This wine cooler has a triple-pane glass door that offers UV protection, and it comes with a key so you can keep your collection secure when you’re not around. It has wire shelving with wood trim for a polished appearance, but it needs to be freestanding — not recessed into a cabinet — and has a sizable footprint, so be sure to measure your space before you buy. Overall, though, it’s a really good value for a large dual-zone wine fridge.

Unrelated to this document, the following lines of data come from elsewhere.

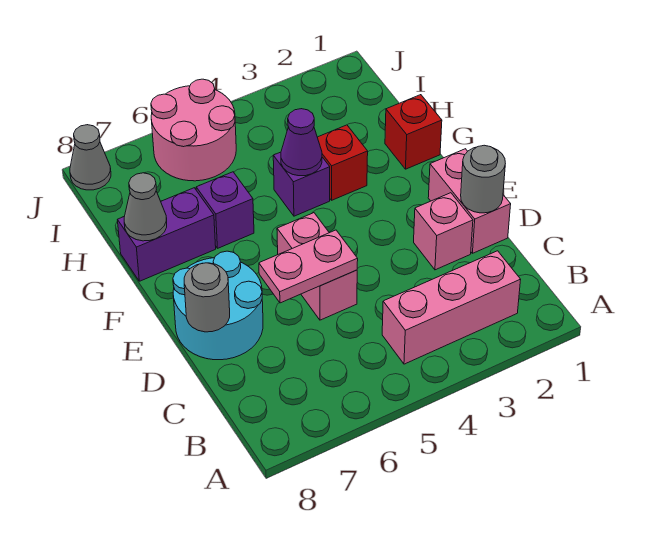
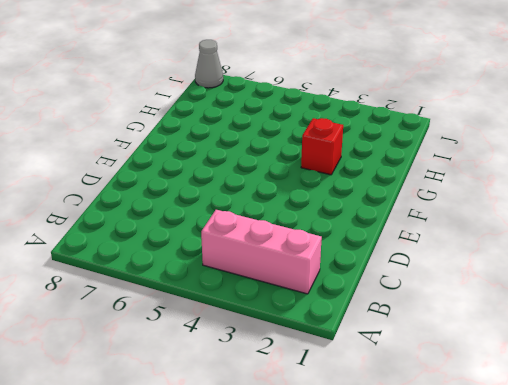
none -> pink brick D1:E1 level 1
none -> pink brick D2 level 1
none -> pink brick D5:E5 level 1

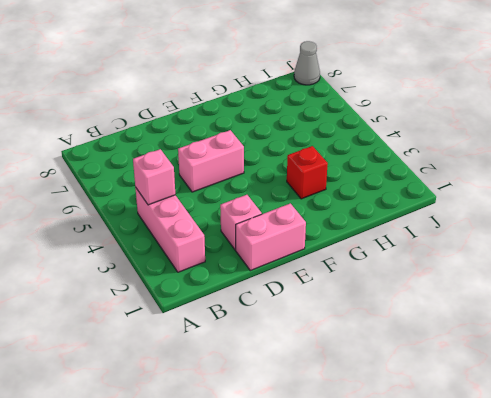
pink brick B4 level 2 -> none
none -> cyan round brick D7:E8 level 1
none -> red brick G1 level 1
none -> purple brick G4 level 1

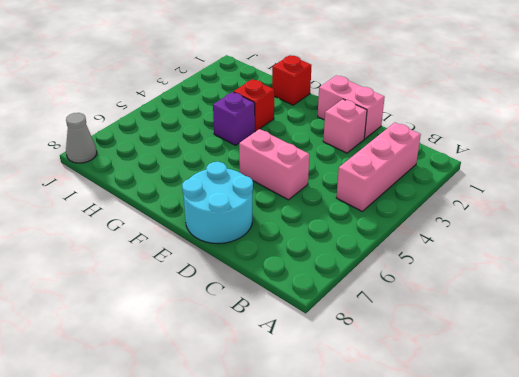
none -> purple brick G6 level 1
none -> purple brick G7:G8 level 1
none -> pink round brick I5:J6 level 1

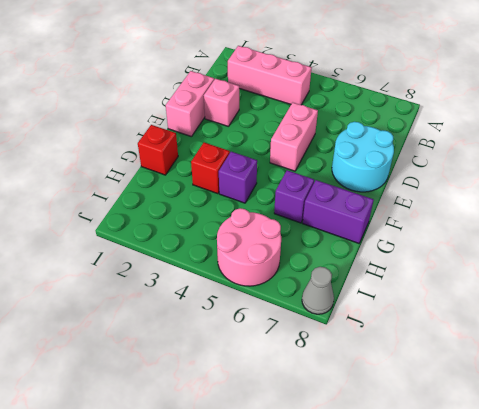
none -> grey round brick D1 level 2
none -> pink plate D5:D6 level 2
none -> grey round brick D8 level 2

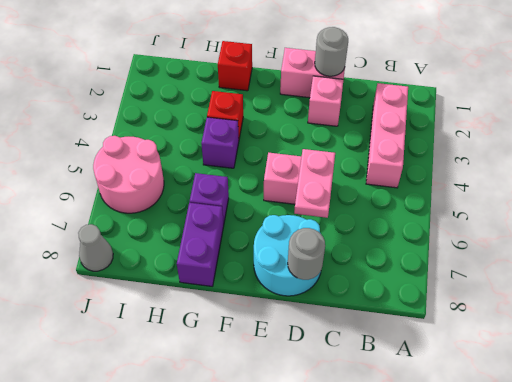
none -> purple cone G4 level 2
none -> grey cone G8 level 2

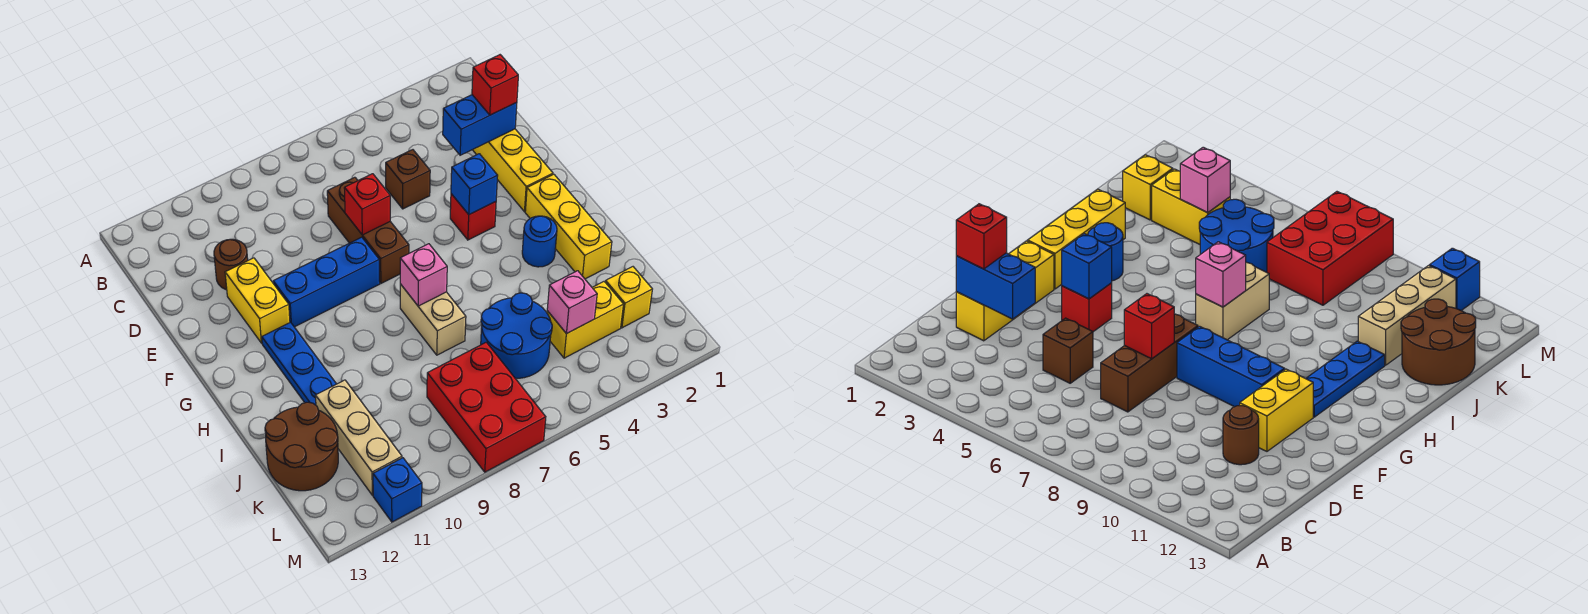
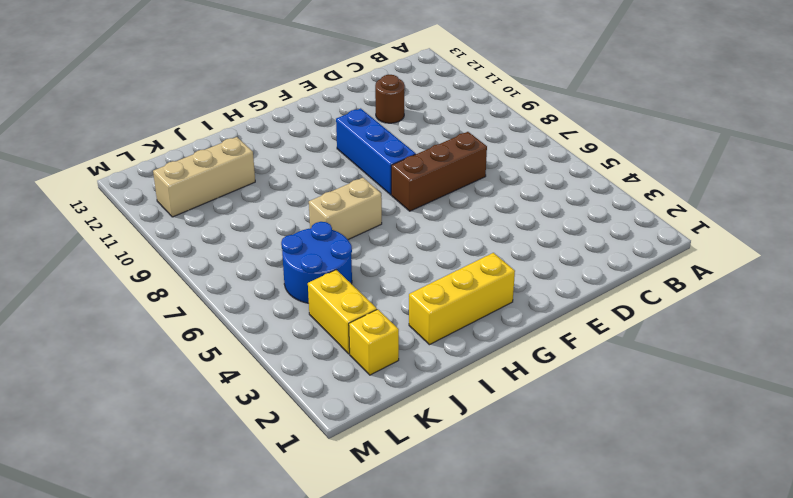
none -> yellow brick D2:F2 level 1
none -> brown brick D5 level 1
none -> yellow brick E11:F11 level 1

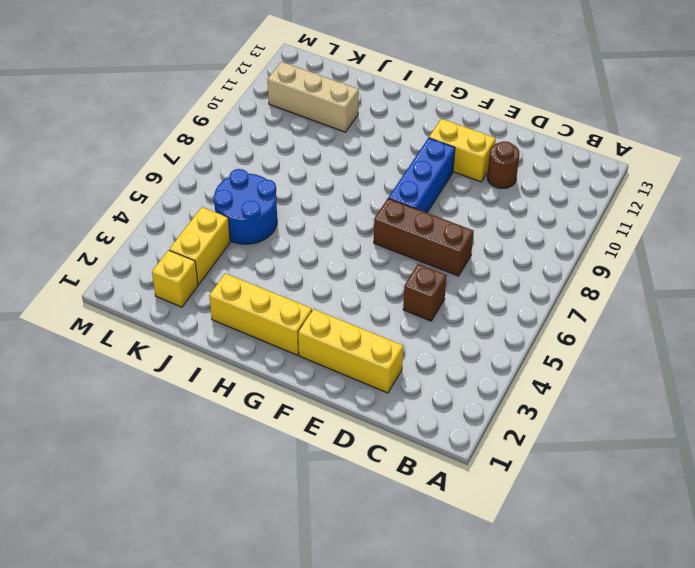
none -> red brick F4 level 1
none -> blue plate G11:I11 level 1
none -> blue round brick H3 level 1

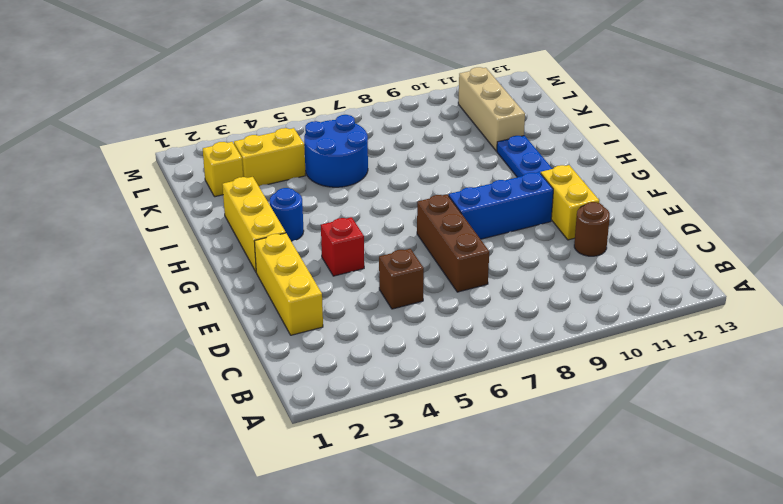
none -> tan brick H7:I7 level 1
none -> brown round brick J12:K13 level 1
none -> red brick K7:M8 level 1

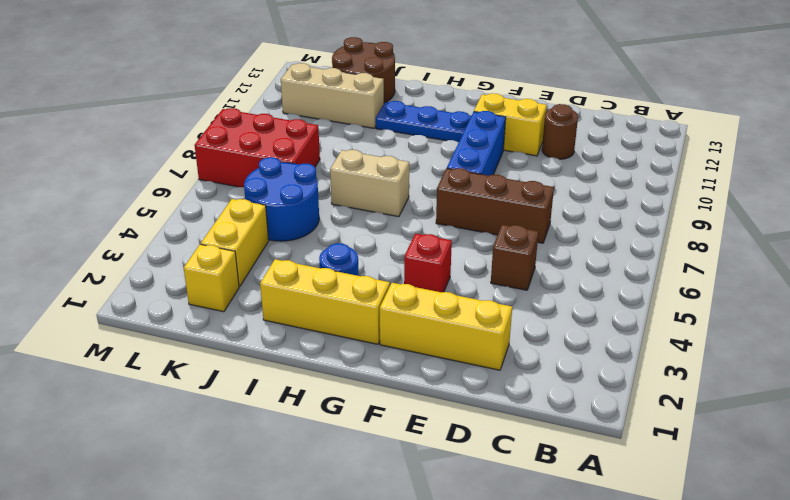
none -> blue brick M11 level 1
none -> blue brick D2:D3 level 2
none -> red brick E7 level 2

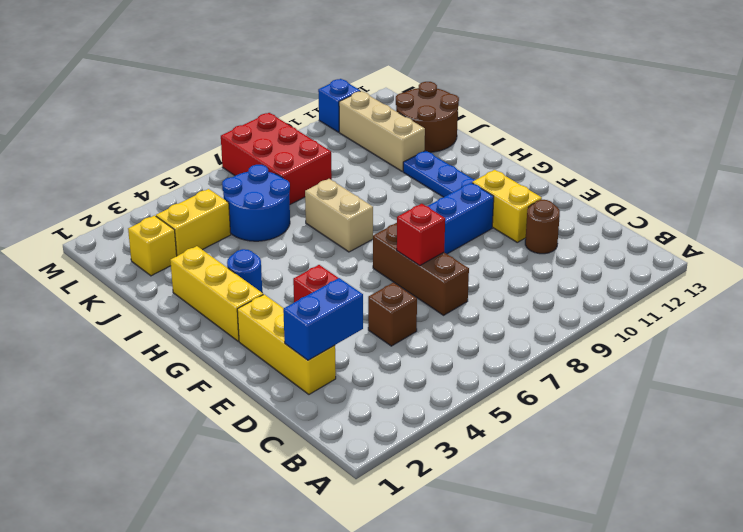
none -> blue brick F4 level 2
none -> pink brick H7 level 2
none -> pink brick K4 level 2

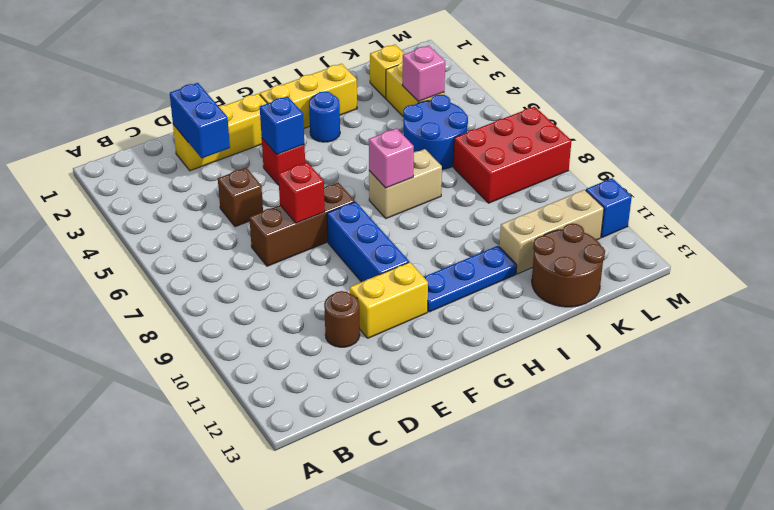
none -> red brick D2 level 3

Price at time of publish: $1,199
Dimensions: 40.87 x 23.5 x 25 inches | Temperature Range: 41–68°F | Capacity: 70 bottles | Installation Type: Freestanding | Zones: Dual
Anyone with limited space
Those looking for an ultra-quiet unit
No room for a full-size wine fridge? The Insignia Wine Cooler is as compact as they come — and budget-friendly, too. This small wine fridge is only 18.5 inches tall, meaning it fits comfortably under most kitchen cabinets, and it has space for up to eight bottles of wine inside. It has a stainless steel finish that will match other appliances in your kitchen, and the simple, straightforward design is ideal for those just starting out on their wine journey.
The Insignia Wine Cooler has a freestanding form with adjustable feet, keeping it level on uneven surfaces, and it even has interior lighting that you can turn on and off with the push of a button. However, you’ll want to be cognizant of where you place this wine fridge, as its fan can be a bit noisy as it cools down your drink.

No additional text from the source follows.